As Madea would say . . .

"Halleluyer!!!"

God has definitely answered my prayer this week.

I received my email this afternoon. I will be a new 5th grade teacher this year!!!

I talked to the HR Director at a local school district yesterday afternoon. She wanted to confirm some details and said she would be recommending me for the position at the board meeting last night. During my last hour of group, I received a call and a text from the principal at another school with whom I've talked for over a month. Their school board accepted the recommendation to hire me for an 8th grade science position. I told her about the other district. She said she understood, especially with all the confusion and as long as it has taken for her to be able to recommend me. I texted the HR director to confirm the board had accepted her recommendation before declining the other position.

All summer, I have prayed and God gave me the feeling that I should accept the first offer I received. I firmly believe I accepted the position He has planned for me the entire time. I would have started with the other district today and would have made more money, but I believe this is where God wants me. I received the email today confirming the position and giving instructions on registering for orientation. I excited beyond explanation. I can hardly wait to begin my orientation.

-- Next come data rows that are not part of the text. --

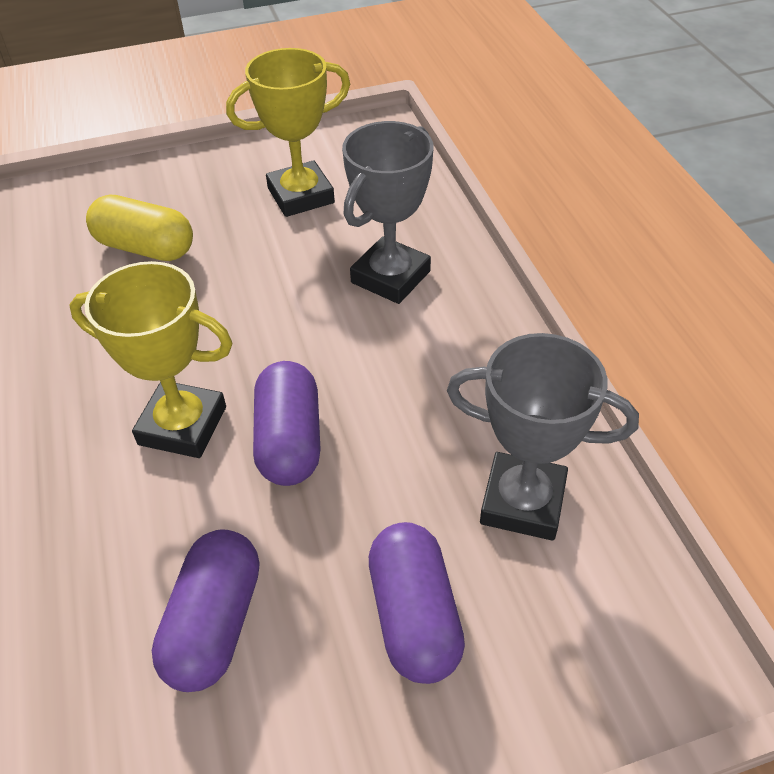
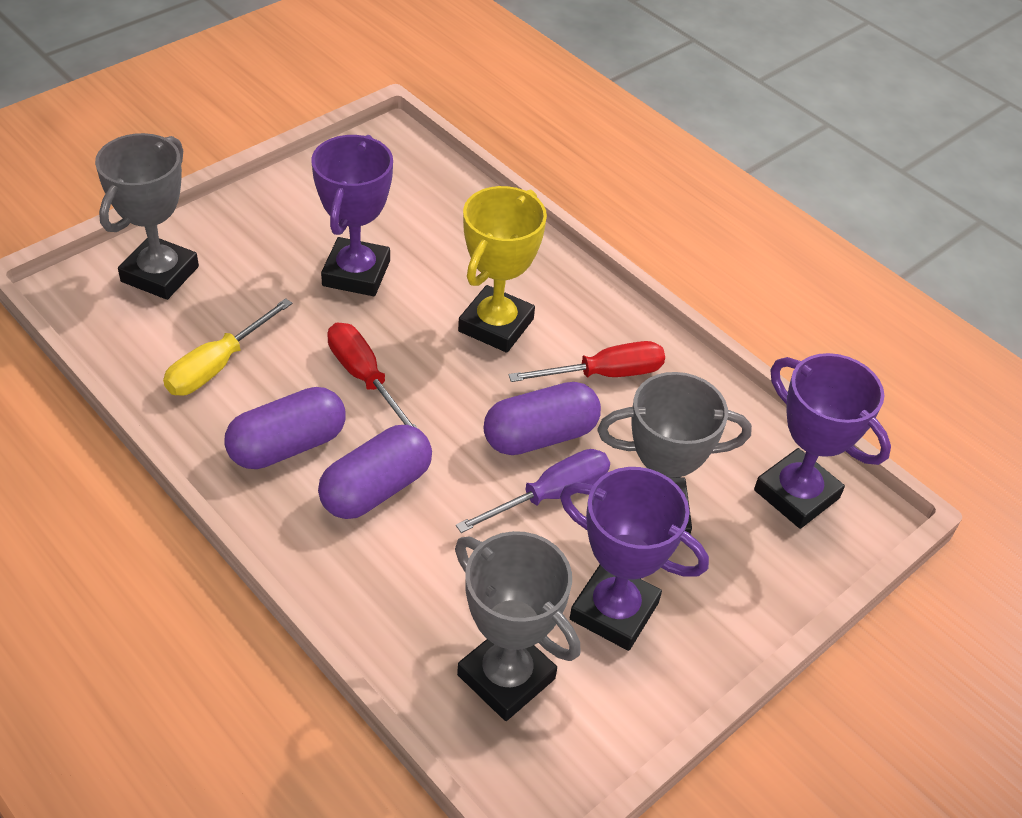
grey trophy: 2 -> 3
purple screwdriver: 0 -> 1
purple trophy: 0 -> 3
red screwdriver: 0 -> 2
yellow capsule: 1 -> 0
yellow screwdriver: 0 -> 1
yellow trophy: 2 -> 1

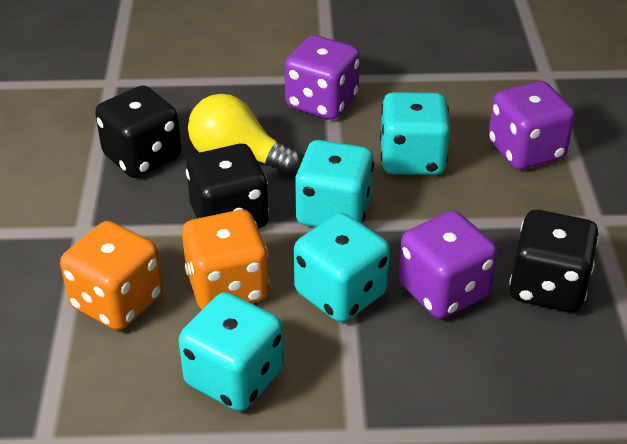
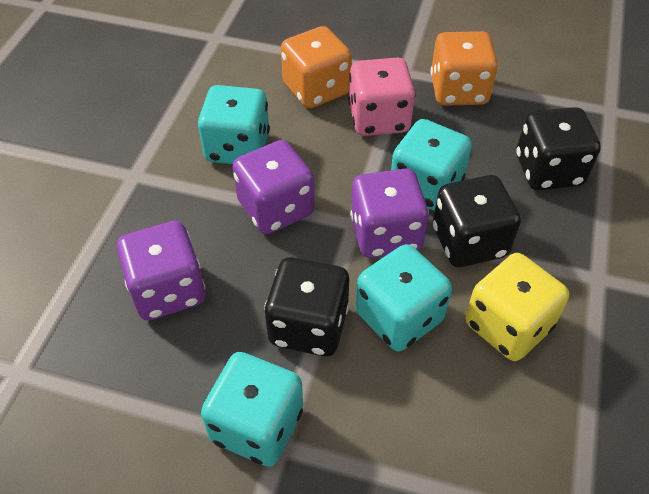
pink dice: 0 -> 1
yellow dice: 0 -> 1
yellow light bulb: 1 -> 0

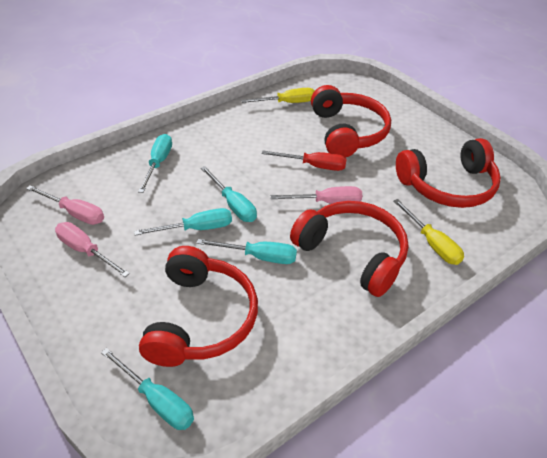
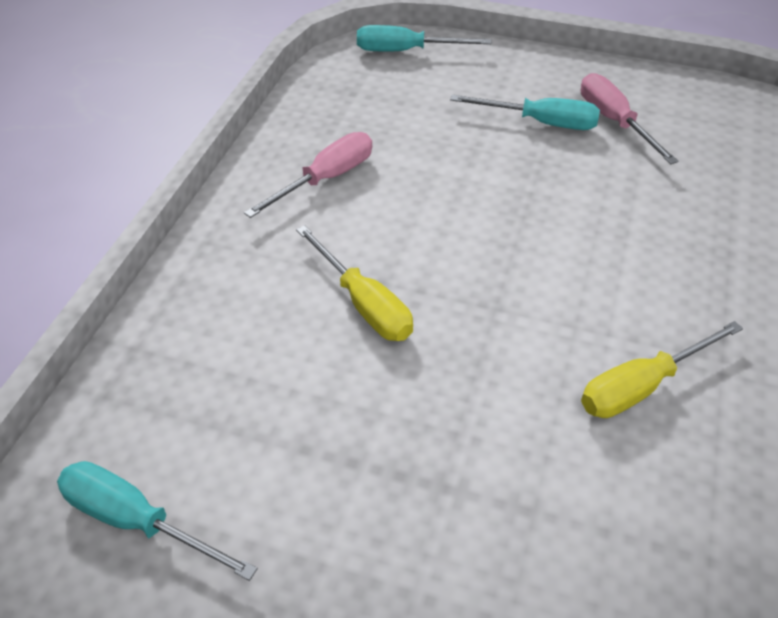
pink screwdriver: 3 -> 2
red headphones: 4 -> 0
red screwdriver: 1 -> 0
turquoise screwdriver: 5 -> 3

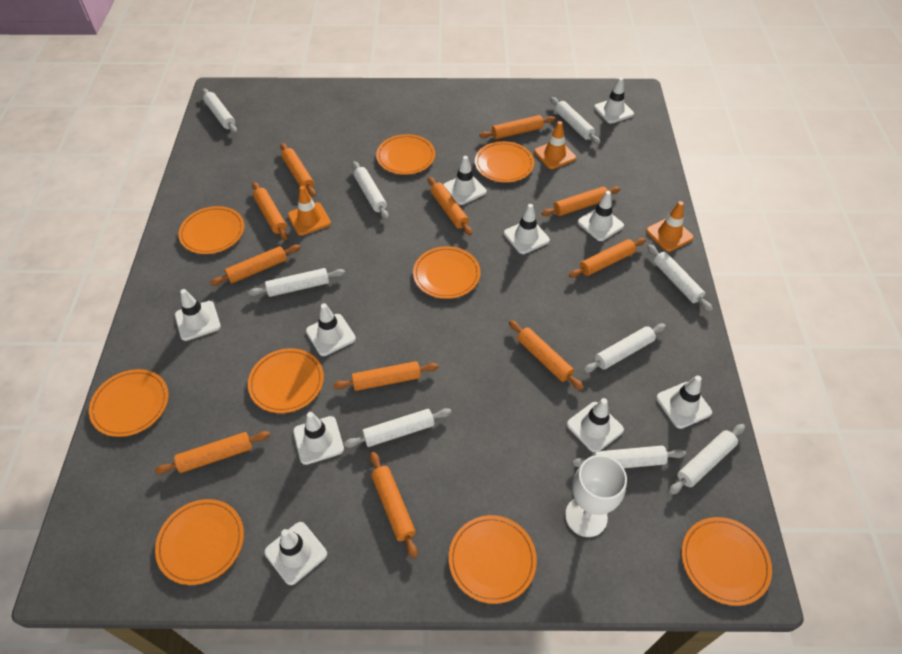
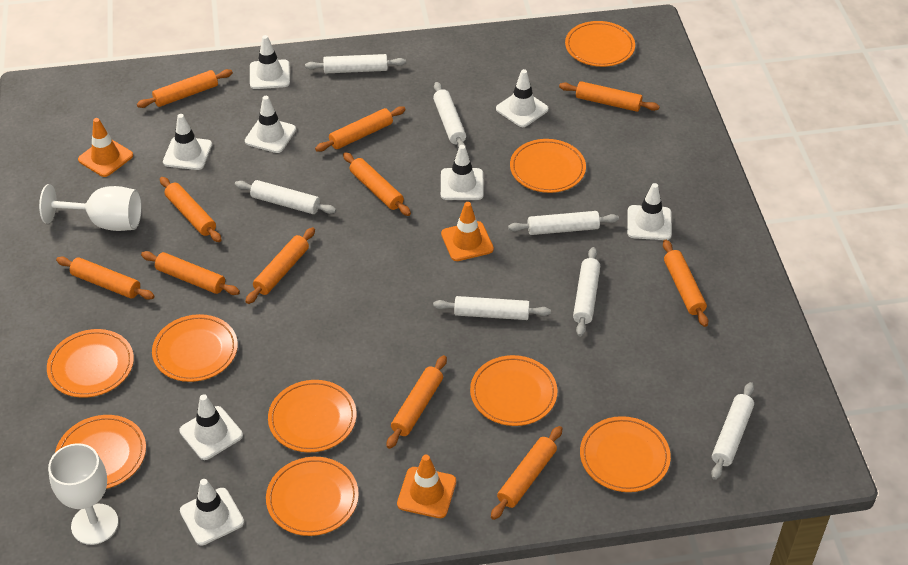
white goblet: 1 -> 2
white rolling pin: 9 -> 7
white traffic cone: 10 -> 8

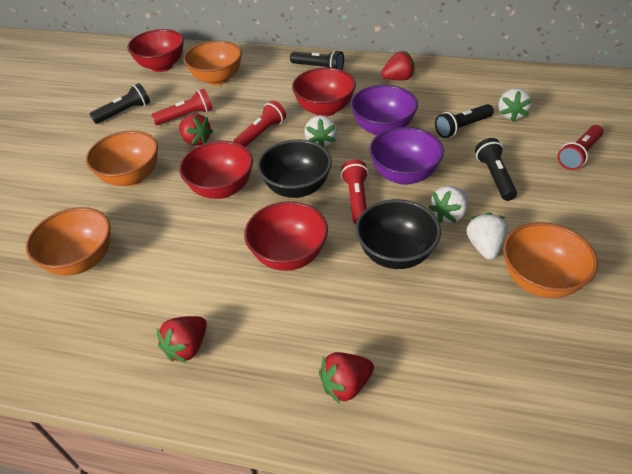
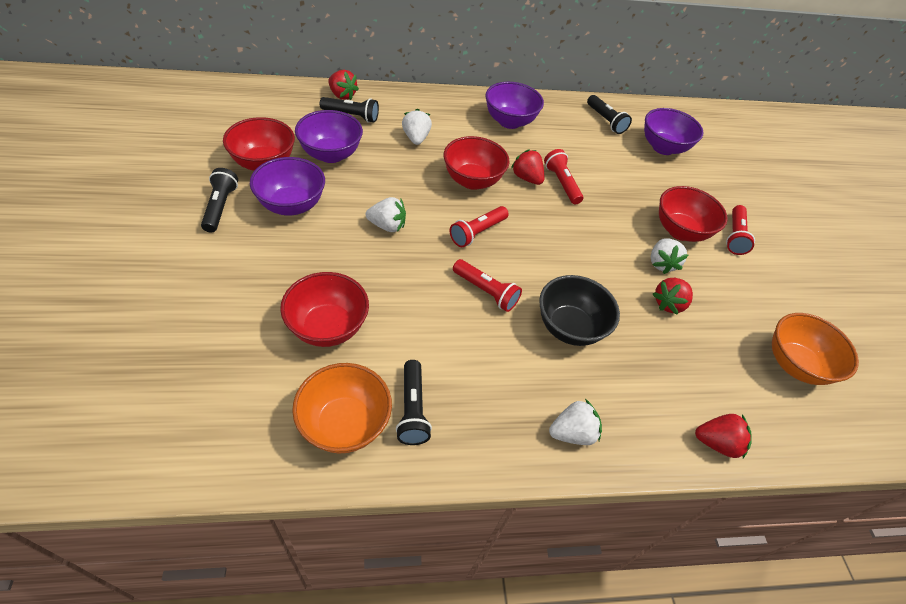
black bowl: 2 -> 1
orange bowl: 4 -> 2
purple bowl: 2 -> 4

One of the funniest things about it: Paul knew I had the job before I knew. He went to the board meeting and actually spoke with the Superintendent and the HR Director, who both confirmed that I had the job.

Tuesday, July 14, 2015

Waiting for God's Timing

Sometimes, just sometimes, no news is good news, Other times, it's just frustrating. I'm still applying for teaching positions, but no job yet. The most recent interview was yesterday in a small town near which Paul and I lived when we were first married. I pray when I apply for a position. I pray prior to an interview. I ask God to give me the words He wants me to say during the interview and I ask for wisdom for the administrators making the decision. I know my life is in His hands. He already has a position chosen for me. I feel disappointed and, sometimes, frustrated when I don't get the job, but I don't want a job God doesn't want for me. I've learned that the hard way; I was miserable almost the entire time I worked for that company. There is a reason I still have the job I have. Maybe God isn't finished with me there quite yet.

It's altogether possible that the position God has planned for me isn't even available yet. Meanwhile, I'm debating whether I should apply for a specific position. It isn't a class I would want to teach long-term, but I could definitely do it to get my foot in the door and become an experienced teacher. There is still one position for which the principal planned to recommend me. However, she may not be able to fill the position due to a circumstance that I do not completely understand. I continue to pray, apply, and wait.

One of the verses that comes to my mind often as I pray, apply, and wait is Jeremiah 29:11 (HCSB) "For I know the plans I have for you"--this is the LORD's declaration--"plans for your welfare, not for disaster, to give you a future and a hope."

I am thankful for many things in my job search. First, I'm thankful for Paul and his support. I'm thankful for my mom and her encouragement. I'm thankful for all my Facebook friends and family members who are so supportive and who tell me about jobs. I try my best to make sure to thank each of them. I hope they realize how sincere I am and how much I appreciate them.

Soon enough, I'll post on here that God has led me to the position He has had planned for me the entire time.